Remembering Robert Fagles

Robert Fagles always makes me think of one of those guys who live in caves, feeding on roasted bat, until they come forth blinking and bewildered into the blaze of the TV lights.

Okay, a weird image for so gentle and civilized a man. But grant me this: Fagles translated Homer and then Virgil--how could he possibly have expected to become a kind of celebrity with sales (as the NY Times reports) in the millions? Not George Clooney, exactly, but who would have guessed?’

I met Fagles exactly once—at a reading/signing of his then-new translation of Homer’s Odyssey, at Barnes & Nobel on 17th Street in Manhattan, the one on top of Union Square. Fagles was almost cookie-cutter perfection as what you would want an old-fashioned professor to be: kindly, cordial, unassuming. He read his own translation with warmth and affection for the text, but with a kind of intimacy that made you feel that you and he were tackling Homer together. I got to ask him one question—did he think that “Homer” was one author, or two? Well, I am a kind of a romantic, he said—I still like to think there was only one. Did he hedge here? For myself I tend to think there were two, but it wasn’t about me, now was it? And in any event, Fagles in his response was as relaxed and gracious as he could be.

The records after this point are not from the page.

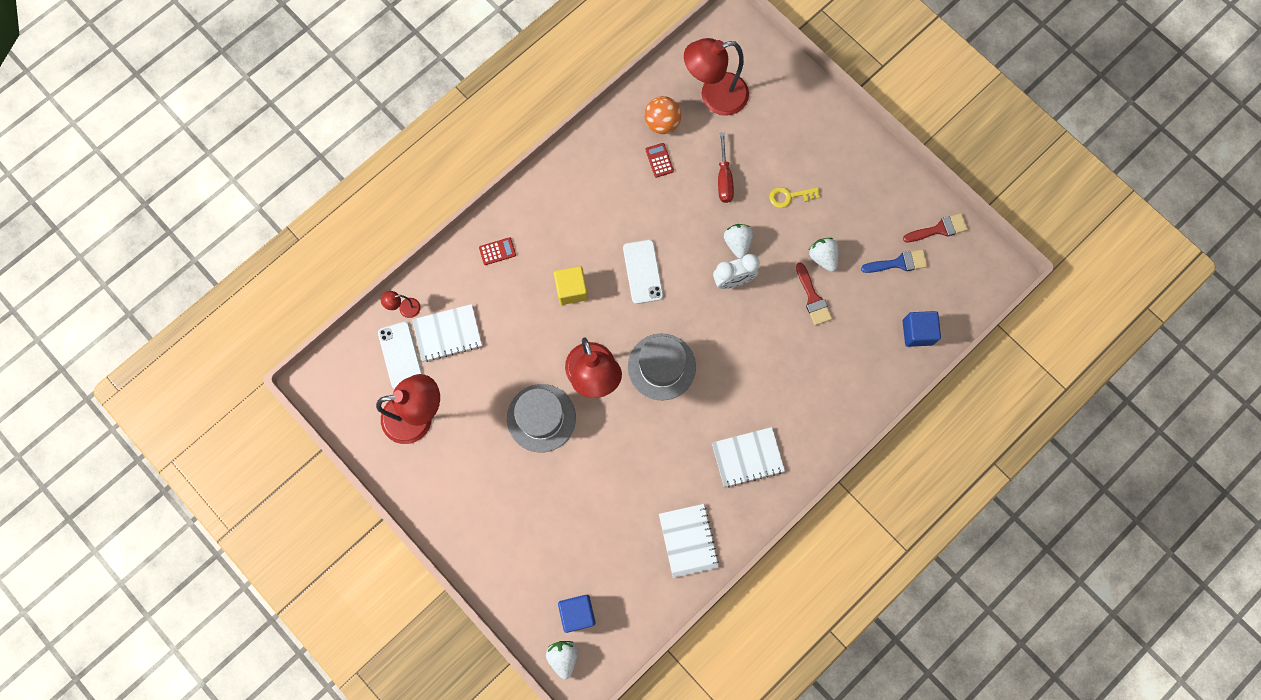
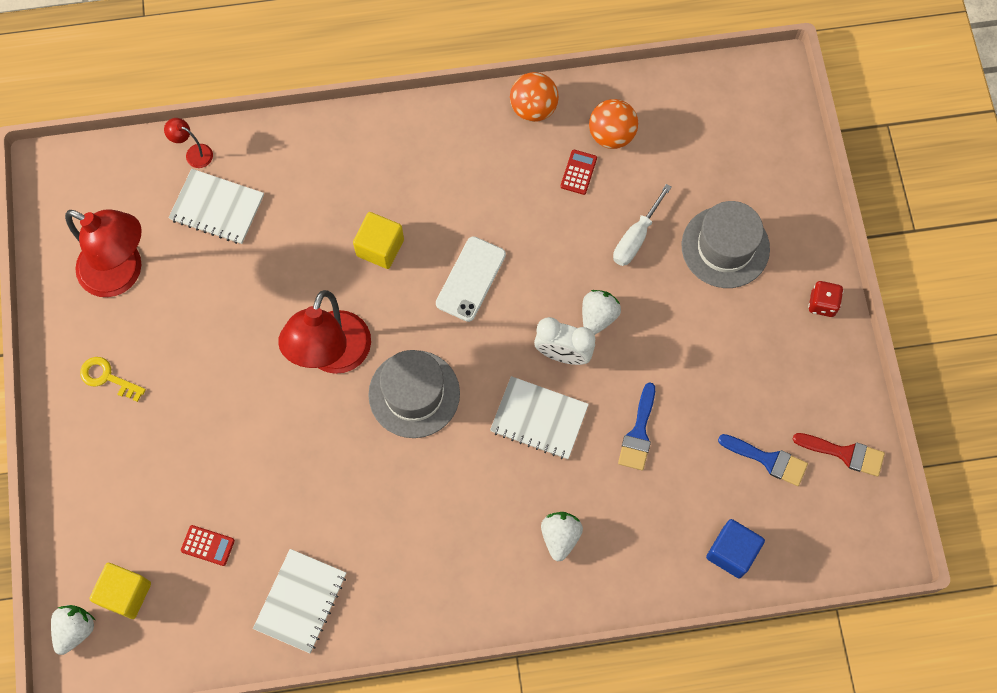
camera: 35 degrees right, 5 degrees down
(400, 355) = (153, 198): white phone -> none
(497, 251) = (333, 157): red calculator -> red calculator (208, 545)
(541, 418) = (245, 361): grey hat -> grey hat (725, 247)
(577, 613) = (125, 594): blue cube -> yellow cube
(601, 137) = (533, 108): none -> orange ball
(714, 96) = (691, 142): red lamp -> none
(724, 178) = (636, 237): red screwdriver -> white screwdriver
(747, 457) = (433, 556): white notebook -> white notebook (539, 418)
(789, 196) = (695, 304): yellow key -> yellow key (107, 377)
(813, 298) = (638, 433): red brush -> blue brush
(823, 257) = (683, 395): white strawberry -> white strawberry (560, 537)
(863, 146) = (822, 304): none -> red dice

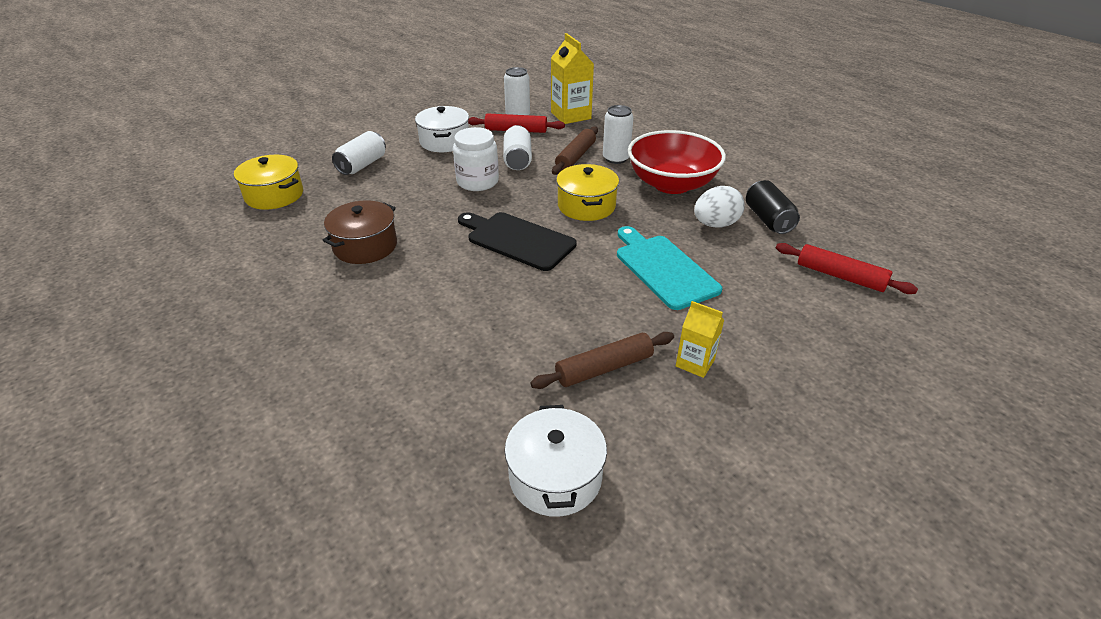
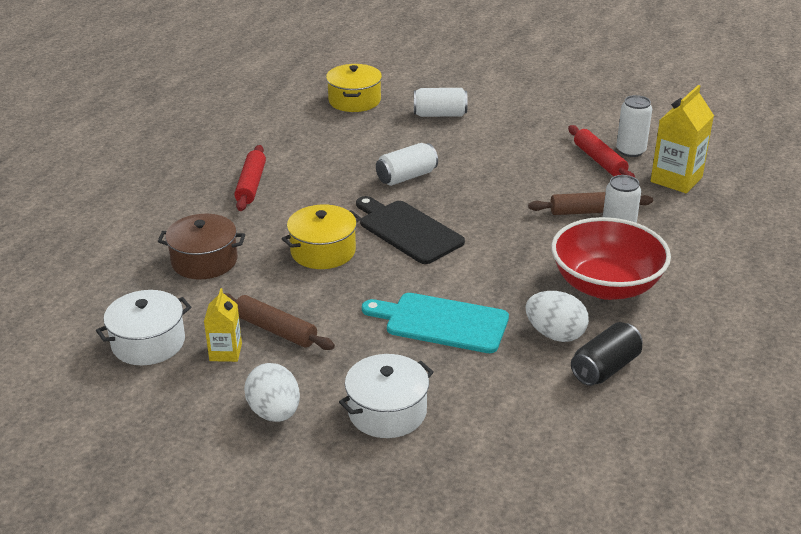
camera: 60 degrees right, 5 degrees down
(365, 246) = (328, 166): brown pot -> brown pot (204, 261)
(444, 141) = (528, 134): white pot -> white pot (387, 412)
(477, 181) = (478, 177): white jar -> none
(517, 160) = (543, 182): white can -> white can (406, 177)
(517, 240) = (408, 230): black cutting board -> black cutting board turned 45 degrees counterclockwise
(586, 206) = (503, 247): yellow pot -> yellow pot (323, 251)
(663, 269) = (441, 322): turquoise cutting board -> turquoise cutting board turned 105 degrees counterclockwise
(695, 363) = (319, 376): yellow carton -> yellow carton (225, 352)
(735, 411) = (274, 412): none -> white egg
(840, 276) = (541, 441): red rolling pin -> red rolling pin (251, 185)

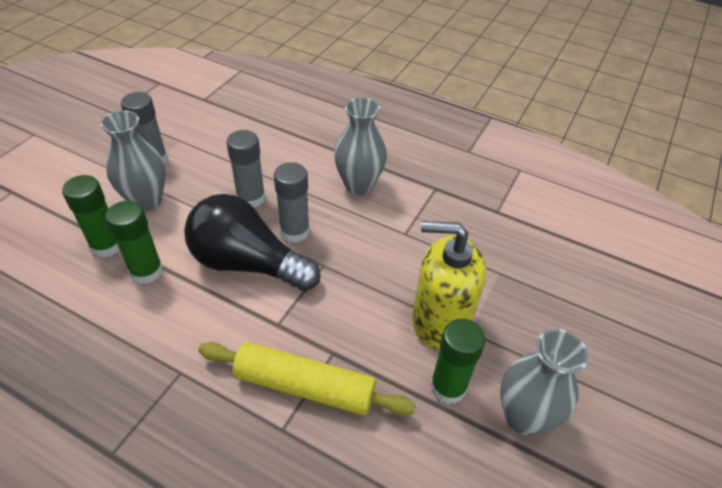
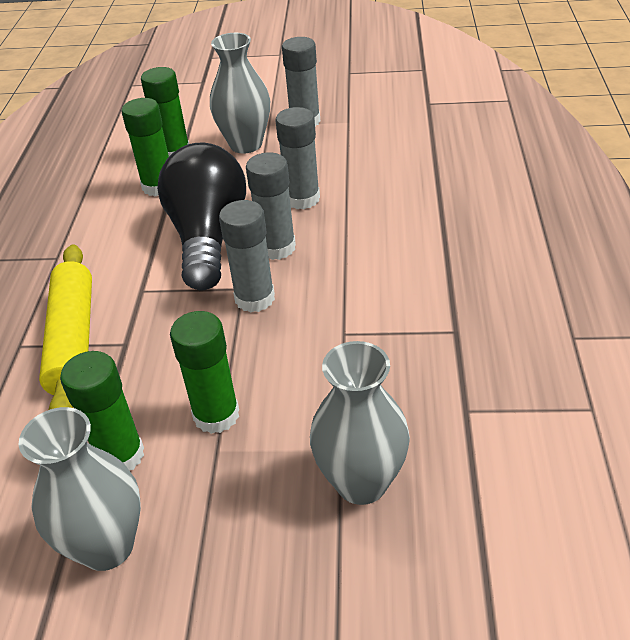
camera: 70 degrees right, 5 degrees down
(340, 262) = (255, 298): none -> grey glue stick
(359, 185) = (395, 263): grey vase -> grey vase (361, 482)
(440, 321) = (216, 415): yellow soap dispenser -> green glue stick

Fagles’ Homer translations were not the most distinctive of his generation (I’ve never read the Virgil). For the Odyssey, you still can’t beat the somewhat offbeat weirdness of the Walter Sherwing prose translation for Oxford Classics. For the Iliad, no straight translation quite matches Christopher Logue’s various efforts at homage. And Fagles was not—but maybe this is a compliment—the best student trot; for faithfulness to the text, one still looks to Richmond Lattimore (for a more general comparison, there is still the wonderful Penguin reader, Homer in English (G. Steiner, ed. 1996), with dozens of samples from many translators).

What Fagles did have was a style of a piece with his character; graceful, tactful, tasteful, unassuming. He may not have made Homer distinctively Homeric, but he made him hospitable and accessible. A generation of readers is in his debt.

Like the generations of leaves, the lives of mortal men.
Now the wind scatters the old leaves across the earth,
now the living timber bursts the new bud
and spring comes round again. And so with men:
as one generation comes to life, another dies away.

Iliad, Book 6, lines 171-5 of the Robert Fagles translation (Penguin Classics 1990). Robert Fagles died March 26, 2008, aged 74.